La abogada Raquel Talavera presentó su renuncia de forma indeclinable a la defensa del ex dirigente deportivo luqueño Ramón González Daher, condenado a 15 años de cárcel por usura, lavado de dinero y denuncia falsa, además de su hijo, Fernando González Karjallo, sentenciado a 5 años de encierro por usura.
Talavera, quien ejercía la representación legal de padre e hijo en la causa donde fueron condenados por usura, denuncia falsa y lavado de dinero, alegó que su renuncia se debe por “razones de ética y decoro profesional” por lo que decidió apartarse del caso.
En un escrito presentado ante la Justicia, la profesional explicó que tomó la decisión debido a profundas discrepancias con las estrategias procesales adoptadas por otras dos abogadas que comparten la defensa de los condenados. Según argumentó Talavera, las acciones de sus colegas constituyen “maniobras oscuras y peligrosas” que ella no comparte ni convalida ese tipo de procedimientos, advirtiendo además que estas prácticas perjudican de manera directa los intereses de sus propios defendidos.
Además de Talavera, en la defensa de RGD y su hijo tomaron intervención las abogadas Carolina González (nuera de González Daher) y María Gloria Núñez, quienes el pasado 12 de agosto, habían presentado una denuncia de supuesta amenaza de muerte contra Ramón González Daher, quien guarda reclusión en el Centro de Reinserción Social Martín Mendoza de Emboscada.
Ante esta situación, las profesionales solicitaban medidas urgentes de protección y que sobre la denuncia contra sus defendidos tome intervención el Ministerio Público.

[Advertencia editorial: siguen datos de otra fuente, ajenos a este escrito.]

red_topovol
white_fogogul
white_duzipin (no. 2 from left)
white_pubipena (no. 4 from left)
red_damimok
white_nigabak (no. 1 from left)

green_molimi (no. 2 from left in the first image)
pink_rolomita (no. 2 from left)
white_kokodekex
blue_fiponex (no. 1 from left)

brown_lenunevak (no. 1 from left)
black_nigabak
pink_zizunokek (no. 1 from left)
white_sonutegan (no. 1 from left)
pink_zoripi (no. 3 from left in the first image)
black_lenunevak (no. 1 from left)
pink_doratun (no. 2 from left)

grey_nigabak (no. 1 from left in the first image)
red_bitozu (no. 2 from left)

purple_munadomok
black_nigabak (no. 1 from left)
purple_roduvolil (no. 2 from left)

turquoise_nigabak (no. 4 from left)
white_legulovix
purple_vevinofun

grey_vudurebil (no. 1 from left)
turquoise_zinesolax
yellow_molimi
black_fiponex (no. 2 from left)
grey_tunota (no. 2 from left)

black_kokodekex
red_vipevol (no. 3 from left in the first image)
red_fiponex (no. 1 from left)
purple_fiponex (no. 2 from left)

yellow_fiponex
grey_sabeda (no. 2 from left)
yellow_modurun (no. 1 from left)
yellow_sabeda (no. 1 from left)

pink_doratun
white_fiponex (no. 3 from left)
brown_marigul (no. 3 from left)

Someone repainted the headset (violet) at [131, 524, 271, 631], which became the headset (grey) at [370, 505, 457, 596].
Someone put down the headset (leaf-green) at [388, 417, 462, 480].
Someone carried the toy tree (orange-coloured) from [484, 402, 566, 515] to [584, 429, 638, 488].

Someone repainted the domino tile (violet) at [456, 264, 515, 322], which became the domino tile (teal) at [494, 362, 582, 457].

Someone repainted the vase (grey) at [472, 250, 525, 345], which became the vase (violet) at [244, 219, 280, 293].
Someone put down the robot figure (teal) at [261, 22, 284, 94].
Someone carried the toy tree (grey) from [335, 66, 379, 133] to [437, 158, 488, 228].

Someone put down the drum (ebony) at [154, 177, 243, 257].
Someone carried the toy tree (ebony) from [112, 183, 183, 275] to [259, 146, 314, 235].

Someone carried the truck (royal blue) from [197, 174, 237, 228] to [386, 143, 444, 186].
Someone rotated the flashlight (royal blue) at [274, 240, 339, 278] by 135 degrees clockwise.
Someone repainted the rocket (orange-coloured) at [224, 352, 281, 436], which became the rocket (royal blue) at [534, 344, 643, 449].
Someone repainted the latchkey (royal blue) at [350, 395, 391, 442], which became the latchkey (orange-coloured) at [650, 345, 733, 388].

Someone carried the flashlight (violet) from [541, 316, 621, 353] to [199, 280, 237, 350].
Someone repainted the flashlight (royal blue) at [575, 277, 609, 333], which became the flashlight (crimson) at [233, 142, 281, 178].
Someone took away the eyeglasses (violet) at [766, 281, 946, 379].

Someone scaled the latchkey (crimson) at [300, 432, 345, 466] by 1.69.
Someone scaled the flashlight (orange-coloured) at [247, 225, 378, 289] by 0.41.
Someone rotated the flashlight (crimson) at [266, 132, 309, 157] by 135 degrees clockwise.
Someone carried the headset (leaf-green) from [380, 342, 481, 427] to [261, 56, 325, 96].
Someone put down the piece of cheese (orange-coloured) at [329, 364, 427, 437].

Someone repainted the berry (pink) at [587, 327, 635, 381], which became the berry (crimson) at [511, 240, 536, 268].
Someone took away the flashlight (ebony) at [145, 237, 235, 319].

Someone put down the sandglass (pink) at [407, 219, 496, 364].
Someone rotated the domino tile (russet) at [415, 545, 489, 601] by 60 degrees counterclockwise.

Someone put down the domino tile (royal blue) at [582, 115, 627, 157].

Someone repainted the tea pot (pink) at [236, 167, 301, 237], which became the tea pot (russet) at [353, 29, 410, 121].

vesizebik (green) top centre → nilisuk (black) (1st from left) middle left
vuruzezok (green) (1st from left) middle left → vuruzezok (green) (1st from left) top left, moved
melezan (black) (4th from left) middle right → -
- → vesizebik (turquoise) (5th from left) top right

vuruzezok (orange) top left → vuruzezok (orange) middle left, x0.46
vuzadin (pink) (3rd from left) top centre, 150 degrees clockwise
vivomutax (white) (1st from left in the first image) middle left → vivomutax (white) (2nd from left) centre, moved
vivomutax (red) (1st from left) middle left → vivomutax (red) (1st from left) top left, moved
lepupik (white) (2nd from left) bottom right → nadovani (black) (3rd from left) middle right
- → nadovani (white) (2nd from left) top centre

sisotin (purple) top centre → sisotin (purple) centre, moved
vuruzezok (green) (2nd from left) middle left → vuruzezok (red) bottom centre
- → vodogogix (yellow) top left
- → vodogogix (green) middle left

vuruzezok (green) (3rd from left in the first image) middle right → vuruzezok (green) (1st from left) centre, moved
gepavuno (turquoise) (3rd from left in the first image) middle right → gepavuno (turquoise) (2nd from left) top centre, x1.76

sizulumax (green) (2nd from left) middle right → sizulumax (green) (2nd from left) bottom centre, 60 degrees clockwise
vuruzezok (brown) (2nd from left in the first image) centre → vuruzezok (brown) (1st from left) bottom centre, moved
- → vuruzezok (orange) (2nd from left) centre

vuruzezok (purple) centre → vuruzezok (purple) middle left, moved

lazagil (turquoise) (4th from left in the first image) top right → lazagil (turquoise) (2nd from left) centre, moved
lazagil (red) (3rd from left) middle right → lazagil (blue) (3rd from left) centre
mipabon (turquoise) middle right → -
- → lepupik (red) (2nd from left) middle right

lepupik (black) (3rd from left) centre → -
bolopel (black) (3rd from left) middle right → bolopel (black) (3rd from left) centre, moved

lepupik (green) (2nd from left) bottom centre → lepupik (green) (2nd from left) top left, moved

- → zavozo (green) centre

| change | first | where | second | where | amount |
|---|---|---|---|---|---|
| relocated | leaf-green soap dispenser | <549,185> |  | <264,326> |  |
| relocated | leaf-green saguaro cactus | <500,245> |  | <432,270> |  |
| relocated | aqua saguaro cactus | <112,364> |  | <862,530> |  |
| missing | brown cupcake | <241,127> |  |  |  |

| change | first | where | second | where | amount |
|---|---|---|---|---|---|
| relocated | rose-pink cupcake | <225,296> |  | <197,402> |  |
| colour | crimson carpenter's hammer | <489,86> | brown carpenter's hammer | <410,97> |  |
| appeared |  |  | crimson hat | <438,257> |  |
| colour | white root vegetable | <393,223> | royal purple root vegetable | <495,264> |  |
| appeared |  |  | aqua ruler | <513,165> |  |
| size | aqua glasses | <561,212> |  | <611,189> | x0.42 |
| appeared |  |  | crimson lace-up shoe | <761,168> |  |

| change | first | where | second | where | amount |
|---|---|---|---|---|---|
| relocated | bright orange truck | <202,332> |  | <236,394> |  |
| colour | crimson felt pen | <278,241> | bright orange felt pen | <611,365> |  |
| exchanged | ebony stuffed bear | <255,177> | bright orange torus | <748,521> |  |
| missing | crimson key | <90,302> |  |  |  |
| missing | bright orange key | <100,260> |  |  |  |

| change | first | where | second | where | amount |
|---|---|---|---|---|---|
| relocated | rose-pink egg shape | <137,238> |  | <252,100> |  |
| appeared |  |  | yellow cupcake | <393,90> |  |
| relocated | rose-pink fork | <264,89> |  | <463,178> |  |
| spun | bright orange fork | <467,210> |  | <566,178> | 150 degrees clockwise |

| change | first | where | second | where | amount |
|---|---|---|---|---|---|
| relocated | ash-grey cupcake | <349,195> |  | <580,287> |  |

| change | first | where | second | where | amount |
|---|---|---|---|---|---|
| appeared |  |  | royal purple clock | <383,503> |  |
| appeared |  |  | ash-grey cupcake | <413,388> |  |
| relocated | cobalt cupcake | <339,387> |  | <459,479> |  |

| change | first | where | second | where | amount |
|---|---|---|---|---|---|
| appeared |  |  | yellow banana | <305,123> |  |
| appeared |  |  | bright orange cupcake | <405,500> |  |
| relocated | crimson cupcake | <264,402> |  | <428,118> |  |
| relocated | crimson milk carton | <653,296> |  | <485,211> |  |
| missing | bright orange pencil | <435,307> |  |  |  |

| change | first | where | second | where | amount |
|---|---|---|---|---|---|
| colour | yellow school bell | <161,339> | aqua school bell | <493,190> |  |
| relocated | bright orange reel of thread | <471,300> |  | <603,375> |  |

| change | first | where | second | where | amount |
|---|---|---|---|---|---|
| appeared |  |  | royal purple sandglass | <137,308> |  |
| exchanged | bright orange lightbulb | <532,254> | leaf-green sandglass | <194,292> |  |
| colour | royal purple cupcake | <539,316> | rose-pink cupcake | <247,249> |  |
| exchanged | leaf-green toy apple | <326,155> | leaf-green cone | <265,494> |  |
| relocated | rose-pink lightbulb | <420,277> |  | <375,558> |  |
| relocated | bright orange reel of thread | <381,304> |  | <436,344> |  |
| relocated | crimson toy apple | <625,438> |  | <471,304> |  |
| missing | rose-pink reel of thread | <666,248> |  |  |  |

El escrito de renuncia de Talavera también aclara que “el abogado debe ejercer su ministerio con dignidad e independencia y debe a sus representados una lealtad exclusiva y excluyente, que no admite ser contrariada, condicionada e interferida. Cuando circunstancias ajenas a su voluntad le impiden honrar ese deber, la ética profesional no solo autoriza el apartamiento: Lo impone, antes que convalidar con su presencia actuaciones que estimas lasivas para quienes tienen el deber de proteger”.
amenaza. El pasado 12 de agosto, la defensa del condenado González Daher denunció amenazas de muerte vía telefónica que recibió el interno. Una persona que se identificó como Sebastián Marset, lo amenazó con que lo iban a matar a él dentro del Penal Martín Mendoza, y también de que iban a realizar un atentado contra su domicilio en la ciudad de Luque. La presentación se hizo a través de las abogadas Núñez y González, quienes ampliaron el pedido de tutela jurisdiccional y denunciaron como hecho nuevo las amenazas de muerte.